Interaction with PPP: At first, services that received a Paycheck Defense Program (PPP) loan were not eligible for the ERC. Legislation passed in late 2020 and extended in 2021 permits businesses to claim the ERC even if they got a PPP loan. The exact same earnings can not be used to declare both the PPP loan forgiveness and the ERC.
Retroactive Arrangement: The ERC has been retroactively expanded and improved, permitting qualified employers to declare the credit for qualified wages paid as far back as March 13, 2020. This retroactive arrangement provides an opportunity for organizations to modify prior-year income tax return and get refunds.
Declaring the Credit: Employers can declare the ERC by reporting it on their work income tax return, usually Type 941. If the credit exceeds the amount of work taxes owed, the excess can be refunded to the employer.
It is necessary to keep in mind that the ERC provisions and eligibility requirements have evolved gradually. The best strategy is to talk to a tax expert or go to the main internal revenue service website for the most detailed and updated information regarding the ERC, including any current legislative changes or updates.
To get approved for the ERC, a service should fulfill one of the following criteria:.
The business operations were completely or partly suspended due to a government order related to COVID-19.
The business experienced a significant decrease in gross invoices. For 2021, a significant decline is specified as a 20% decline in gross receipts compared to the very same quarter in 2019. For 2022 and beyond, a substantial decline is specified as a 20% decline in gross receipts compared to the exact same quarter in 2019, or a 20% decline in gross receipts compared to the instantly preceding quarter.
The ERC is readily available to companies of all sizes, consisting of tax-exempt organizations, but there are some exceptions. For instance, government entities and services that received a PPP loan may have restrictions on declaring the credit.
The procedure for claiming the ERC includes finishing the required types and including the credit on your work income tax return (normally Kind 941). The exact time it requires to process the credit can vary based on several aspects, including the intricacy of your service and the work of the internal revenue service. It’s recommended to seek advice from a tax expert for guidance particular to your circumstance.
There are a number of companies that can aid with the process of claiming the ERC. These include accounting firms, tax advisory services, and payroll provider. Some popular companies that provide assistance with ERC claims consist of ADP, Paychex, Deloitte, and Ernst & Young. It’s suggested to research study and get in touch with these business directly to inquire about their services and costs.
Please note that the details supplied here is based upon basic understanding and may not reflect the most recent updates or changes to the ERC. It is necessary to seek advice from a tax expert or visit the official IRS site for the most accurate and current details relating to eligibility, claiming procedures, and readily available help.
Less than 100. The credit is based if the employer had 100 or fewer employees on average in 2019.
on earnings paid to all employees whether they really worked or not.
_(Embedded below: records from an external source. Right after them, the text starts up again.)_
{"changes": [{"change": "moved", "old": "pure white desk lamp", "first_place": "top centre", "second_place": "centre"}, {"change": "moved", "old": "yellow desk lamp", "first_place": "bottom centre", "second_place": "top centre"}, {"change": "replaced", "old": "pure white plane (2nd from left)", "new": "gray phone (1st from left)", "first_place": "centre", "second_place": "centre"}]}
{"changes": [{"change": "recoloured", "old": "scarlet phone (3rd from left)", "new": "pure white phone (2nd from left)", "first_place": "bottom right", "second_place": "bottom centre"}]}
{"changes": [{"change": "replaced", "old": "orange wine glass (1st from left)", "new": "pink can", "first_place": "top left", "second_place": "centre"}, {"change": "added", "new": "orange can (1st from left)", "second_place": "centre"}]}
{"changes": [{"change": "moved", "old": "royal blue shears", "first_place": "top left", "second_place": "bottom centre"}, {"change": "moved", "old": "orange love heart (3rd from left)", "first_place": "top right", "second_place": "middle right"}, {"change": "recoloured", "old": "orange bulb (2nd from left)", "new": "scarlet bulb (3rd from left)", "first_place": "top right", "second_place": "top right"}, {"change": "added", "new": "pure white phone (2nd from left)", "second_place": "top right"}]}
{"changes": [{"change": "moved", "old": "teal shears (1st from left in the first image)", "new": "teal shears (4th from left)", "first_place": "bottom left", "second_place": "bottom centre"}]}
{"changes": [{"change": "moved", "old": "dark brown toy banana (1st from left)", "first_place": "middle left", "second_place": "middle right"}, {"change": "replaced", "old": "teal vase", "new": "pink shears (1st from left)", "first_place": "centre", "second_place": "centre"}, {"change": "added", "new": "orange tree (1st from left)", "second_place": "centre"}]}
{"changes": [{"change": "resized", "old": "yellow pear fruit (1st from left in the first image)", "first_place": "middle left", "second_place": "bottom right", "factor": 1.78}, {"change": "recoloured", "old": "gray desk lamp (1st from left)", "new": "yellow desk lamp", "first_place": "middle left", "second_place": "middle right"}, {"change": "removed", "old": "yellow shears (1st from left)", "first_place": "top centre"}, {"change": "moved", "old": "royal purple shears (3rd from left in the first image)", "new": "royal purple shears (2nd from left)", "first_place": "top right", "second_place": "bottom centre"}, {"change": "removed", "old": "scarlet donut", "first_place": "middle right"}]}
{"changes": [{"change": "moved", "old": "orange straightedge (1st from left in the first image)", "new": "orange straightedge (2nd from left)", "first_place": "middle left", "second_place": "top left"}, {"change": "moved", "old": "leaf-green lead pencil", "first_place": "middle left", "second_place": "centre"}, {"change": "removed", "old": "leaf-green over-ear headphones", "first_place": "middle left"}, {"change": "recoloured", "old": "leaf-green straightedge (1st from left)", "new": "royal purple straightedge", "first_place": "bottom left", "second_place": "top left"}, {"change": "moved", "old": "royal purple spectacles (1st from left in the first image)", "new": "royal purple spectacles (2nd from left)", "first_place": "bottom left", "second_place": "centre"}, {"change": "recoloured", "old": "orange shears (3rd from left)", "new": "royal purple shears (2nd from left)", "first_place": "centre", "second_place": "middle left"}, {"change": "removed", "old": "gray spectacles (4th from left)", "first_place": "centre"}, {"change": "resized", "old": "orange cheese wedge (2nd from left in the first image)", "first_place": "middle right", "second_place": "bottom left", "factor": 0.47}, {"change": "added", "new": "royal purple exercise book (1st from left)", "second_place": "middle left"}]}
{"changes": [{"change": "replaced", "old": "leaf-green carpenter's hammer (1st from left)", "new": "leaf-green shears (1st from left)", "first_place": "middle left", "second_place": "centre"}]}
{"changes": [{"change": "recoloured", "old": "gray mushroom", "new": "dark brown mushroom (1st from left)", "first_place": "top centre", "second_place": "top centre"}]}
Simply put, even if the.
employees worked full time and got paid for full-time work, the company still gets the credit.
Greater than 100. If the employer had more than 100 employees on average in 2019, then the credit is.
permitted just for incomes paid to workers who did not work throughout the calendar quarter.
In both cases, “wages” includes not just money payments however also a part of the expense of company.
provided healthcare. Paycheck Protection Program Employee Retention Credit
Companies can be instantly compensated for the credit by lowering the amount of payroll taxes they.